Nach nur fünf Spieltagen musste der SV Stern Britz den Abschied seines bisherigen Cheftrainers verkraften. Doch die Suche nach einem Nachfolger ist beendet.
Am 28.06. stellte der SV Stern Britz „mit großer Freude“ den neuen Cheftrainer der Saison 2024/2025, Marten Gutkäß, für die bevorstehende Landesliga-Saison vor. Er sollte „Stabilität auf die Trainerposition bringen“. Zuvor war er viele Jahre bei den Sportfreunden aus Johannisthal tätig. Fabian Höhlich übernahm den Posten als Co-Trainer. Doch manchmal kommt es anders, als man denkt. Denn dass der Verein nur knapp drei Monate später nicht mehr auf die Dienste des 49-Jährigen sowie seines Assistenten bauen kann, hätte wohl keiner gedacht.
Beide legten ihre Ämter nach vier Niederlagen in Folge, zwei Tage nach der damaligen 5:0 Abreibung beim Köpenicker SC, nieder. Für den Verein kam diese Entscheidung überraschend, auf Instagram teilte man zudem mit, dass diese bedauer werde. Für die Zukunft wird den beiden trotzdem das obligatorische „Alles Gute“ gewünscht.
Nico Legel und Mirco Gottschalk sprangen kurzerhand als Übergangslösung ein. Vor allem Vorstandsmitglied und sportlicher Leiter Legel kennt Mannschaft und Spieler, war an der Kader-Zusammenstellung nach dem Abstieg nicht unwesentlich beteiligt. Gottschalk war bis dato Co-Trainer der Frauenmannschaft. Zusammen konnten sie einen Sieg frieren, sowie einen möglichen Erfolg gegen Concordia Britz, welcher aber am Grünen Tisch entschieden werden muss, weil die Partie kurz vor dem Ende abgebrochen wurde. Dem gegenüber steht eine herbe Niederlagen mit neun Gegentoren gegen den BFC Meteor. Die gleiche Erfahrung musste das neue Trainerteam auch zum Auftakt machen.

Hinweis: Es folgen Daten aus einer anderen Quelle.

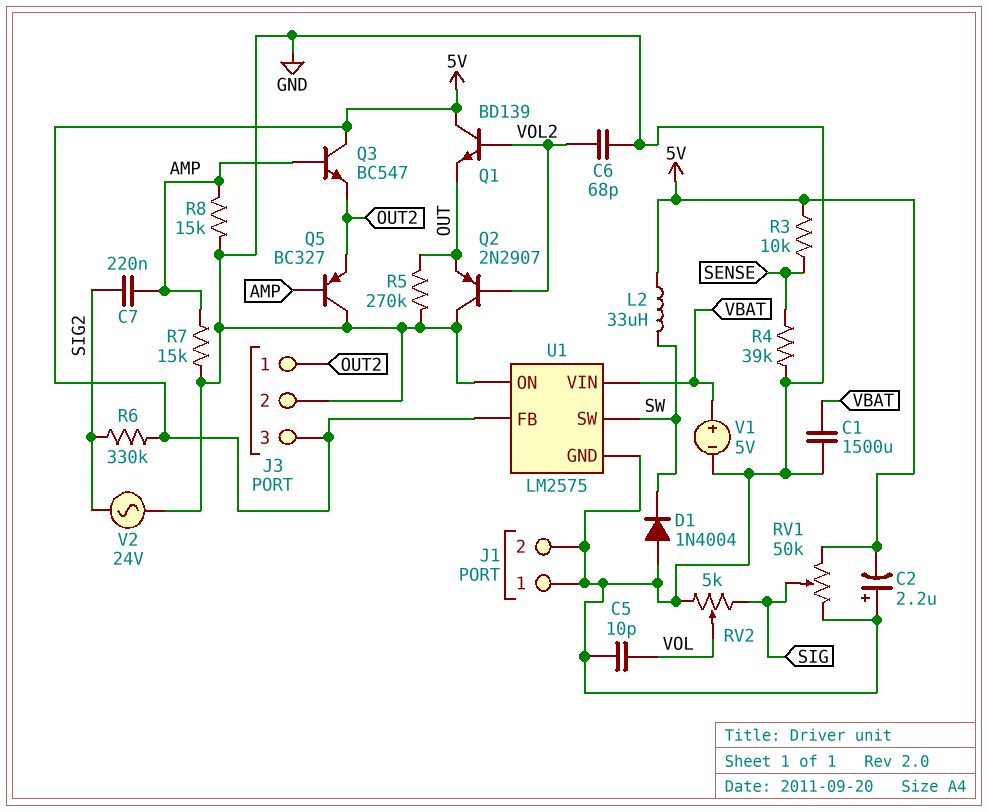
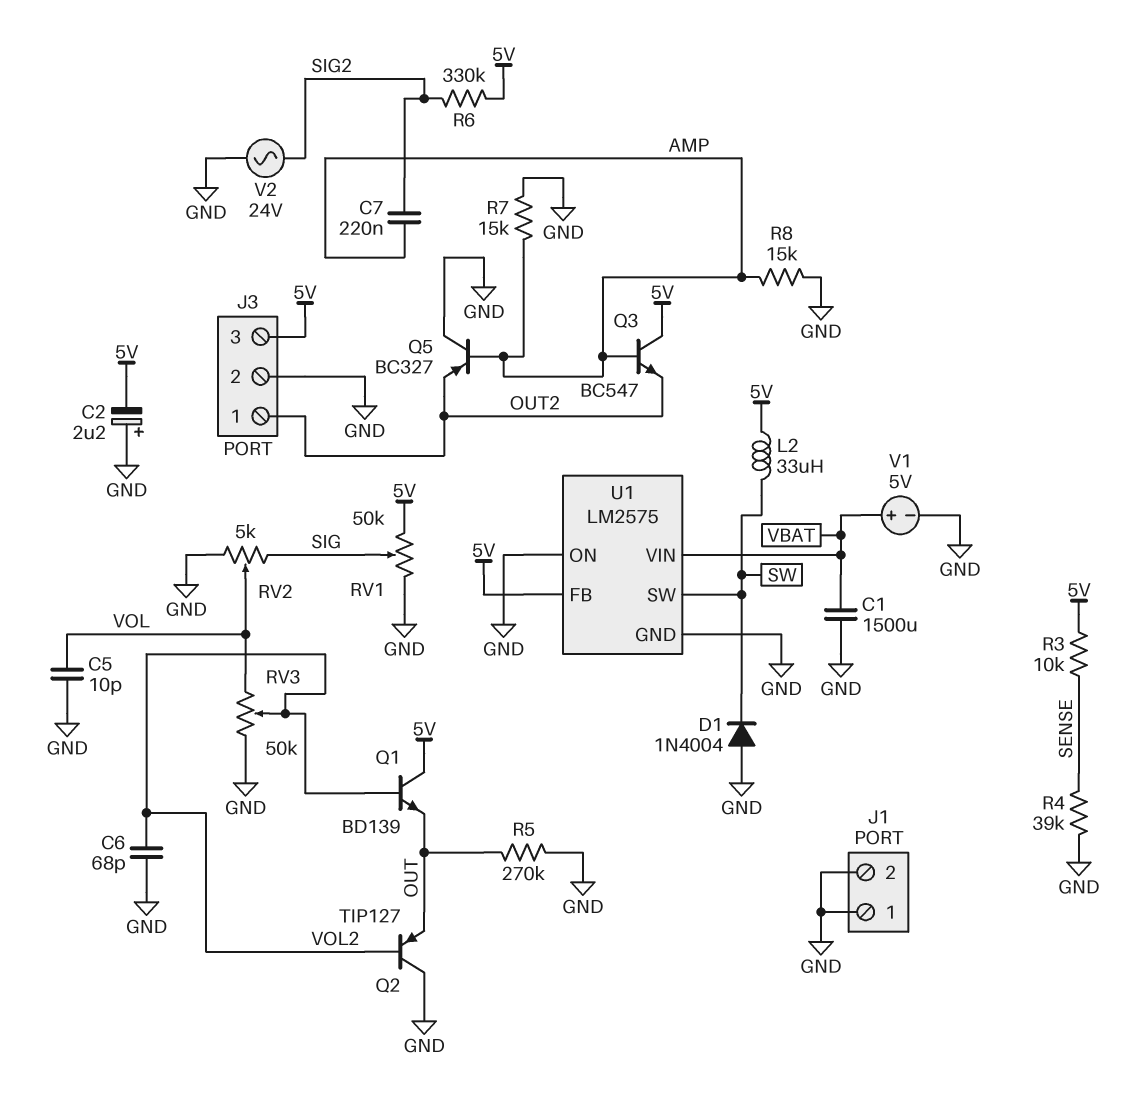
Q2: PNP 2N2907 (B VOL2, C GND, E OUT) -> PNP TIP127 (B VOL2, C GND, E OUT)
RV3: none -> 50k (GND, VOL, wiper VOL2)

Vergangene Woche kassierte Britz beim TSV Rudow erneut neun Treffer. Für das neue, erfahrene Trainerduo René Wendl und Reinhold Leopold ein Tiefschlag. So hatten sich die beiden ihr Debüt sicherlich nicht vorgestellt. Es war ihr erstes Spiel an der Seitenlinie nach über anderthalb Jahren, als sie sich beim NSF Gropiusstadt verabschiedeten. Zuvor hatten sie mehrere Jahre bei Wacker Lankwitz erfolgreich gearbeitet. Beide haben eine Vergangenheit beim SV Stern Britz, Wendl trainierte hier schon die 1.Herren, Leopold die damalige A Jugend.
Am Wochenende haben sie gegen den FC Internationale die Chance, das misslungene Debüt wieder vergessen zu machen.